Projekt nowelizacji, obejmujący jeszcze wtedy zmiany zasad powoływania przez prezydenta prezesów Sądu najwyższego oraz nadanie Izbie Dyscyplinarnej prawa od rozpatrywania wszystkich wniosków o zniesienie immunitetu sędziowskiego, pojawił się po konie ubiegłego tygodnia. Jednak we wtorek 23 kwietnia okazało się, że zastrzeżenia natury konstytucyjnej ma do niego marszałek Sejmu. Jak mówił wtedy poseł PiS Marek Ast, reprezentujący autorów projektu, nie było wiadomo czy kiedy projekt zostanie skierowany pod prac sejmowych. Jednak gdy w czwartek 25 kwietnia rozpoczęło się posiedzenie Sejmu projekt ten znalazł się w jego porządku.

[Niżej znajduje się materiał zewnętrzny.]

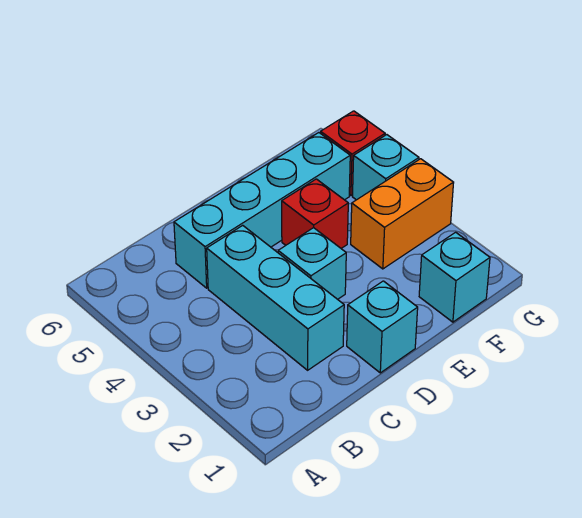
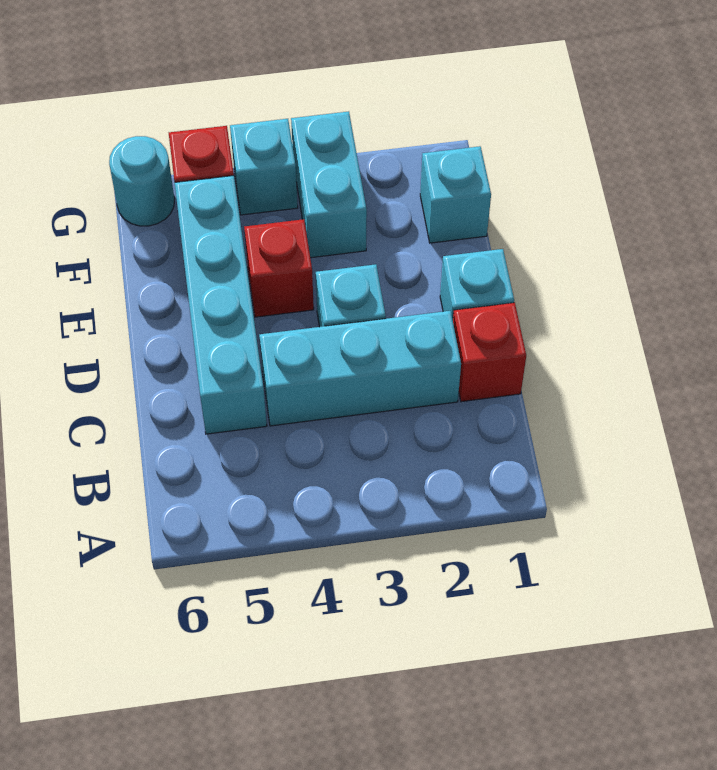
none -> red brick C1 level 1
orange brick F3:G3 level 1 -> cyan brick F3:G3 level 1
none -> cyan round brick G6 level 1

Potem został zdjęty i po kilku godzinach pojawił się ponownie ze zmienioną nazwą i ograniczony tylko do zmian dotyczących prawa do odwoływania się od uchwał KRS wskazujących prezydentowi kandydatów do Sądu Najwyższego. 

Czytaj: PiS już nie chce powoływać prezesów SN bez rekomendacji sędziów >>

We w nocy z czwartku na piątek ustawa została uchwalona przez Sejm i natychmiast została skierowana do Senatu, który uzupełnił o nią porządek swojego posiedzenia, ponieważ wcześniej nie było to przewidziane. W piątek po godz. 12 ustawą zajął się Senat, wcześniej trafiła ona na senacką komisję praw człowieka, praworządności i petycji, która zarekomendowała przyjęcie jej bez poprawek.
Teraz nowela trafi do prezydenta. Nowe przepisy mają wejść w życie w terminie siedmiu dni od ich ogłoszenia.

Zgodnie z przyjętą nowelizacją, nie będzie możliwości wnoszenia odwołań od uchwał Krajowej Rady Sądownictwa zawierających wnioski o powołanie przez prezydenta wyłonionych kandydatów na sędziów Sądu Najwyższego.

Ustawa stanowi też, że z chwilą wejścia w życie nowych przepisów z mocy prawa umorzeniu ulegną toczące się przed Naczelnym Sądem Administracyjnym postępowania w sprawach indywidualnych dotyczących powołania do pełnienia urzędu na stanowisku sędziego SN.